Former broadcaster left her career in journalism for the word “moist” and a comedy club stage
Abby Feldman wants to know why the word moist makes everyone so uncomfortable. “Everything good is moist,” Feldman said.
Feldman – clad in nothing but a bikini, a pair of winter boots, and a black down coat – stood in front of a kiddie pool at The Creek and the Cave comedy club Thursday, Feb. 1 and performed her love-and-romance-themed set “Moist.”
The set was an in-person spin-off of Feldman’s live, bathtub-shot web series by the same name. Prior to the show, Feldman polled audience members on what made them uncomfortable in relationships and used the content on stage.
Ben Gordon, technical director of The Creek and the Cave, said Feldman’s comedy was unlike anything he usually sees at the club. “[Feldman] takes a real personal angle, asking people what makes them uncomfortable, and tries to find funny ways to spin it,” Gordon said.
Audience members Madeleine Goldsmith and Brandon Garner said the experience made them feel like “naughty children.”

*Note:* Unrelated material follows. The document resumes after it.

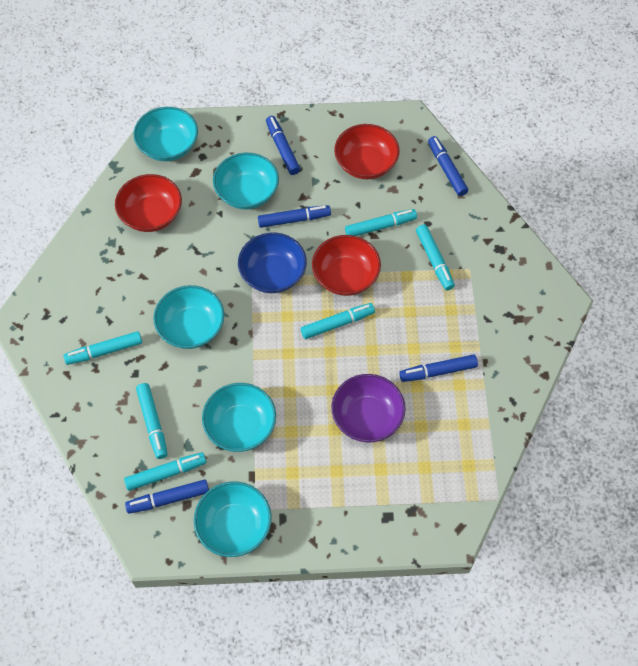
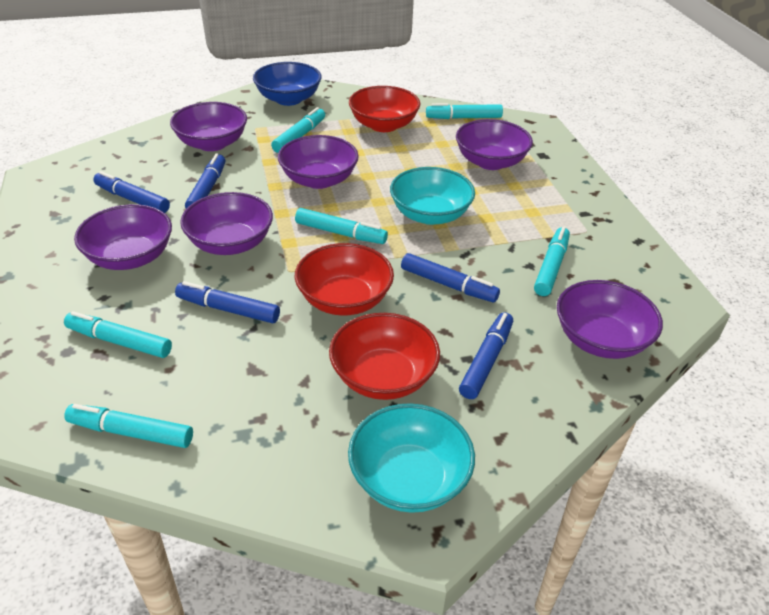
purple bowl: 1 -> 6
turquoise bowl: 5 -> 2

But Feldman is relatively new to the comedy profession, only becoming a professional comedian after a stint in journalism.
While creating a documentary about individuals living in an Argentinian psychiatric facility on a Fulbright fellowship in 2012, Feldman said she realized she was no longer interested in journalism.
“It’s irresponsible to be constantly pumping out all of this negative information and filling people with fear,” she said and continued, “I didn’t want to be objective.”
Feldman said she wanted to make people laugh.
Feldman said she would eventually like to trade in her kiddie pool for something better: a beveled, jade tub, with a steam room made of Himalayan salt, infused with eucalyptus and covered in crystals.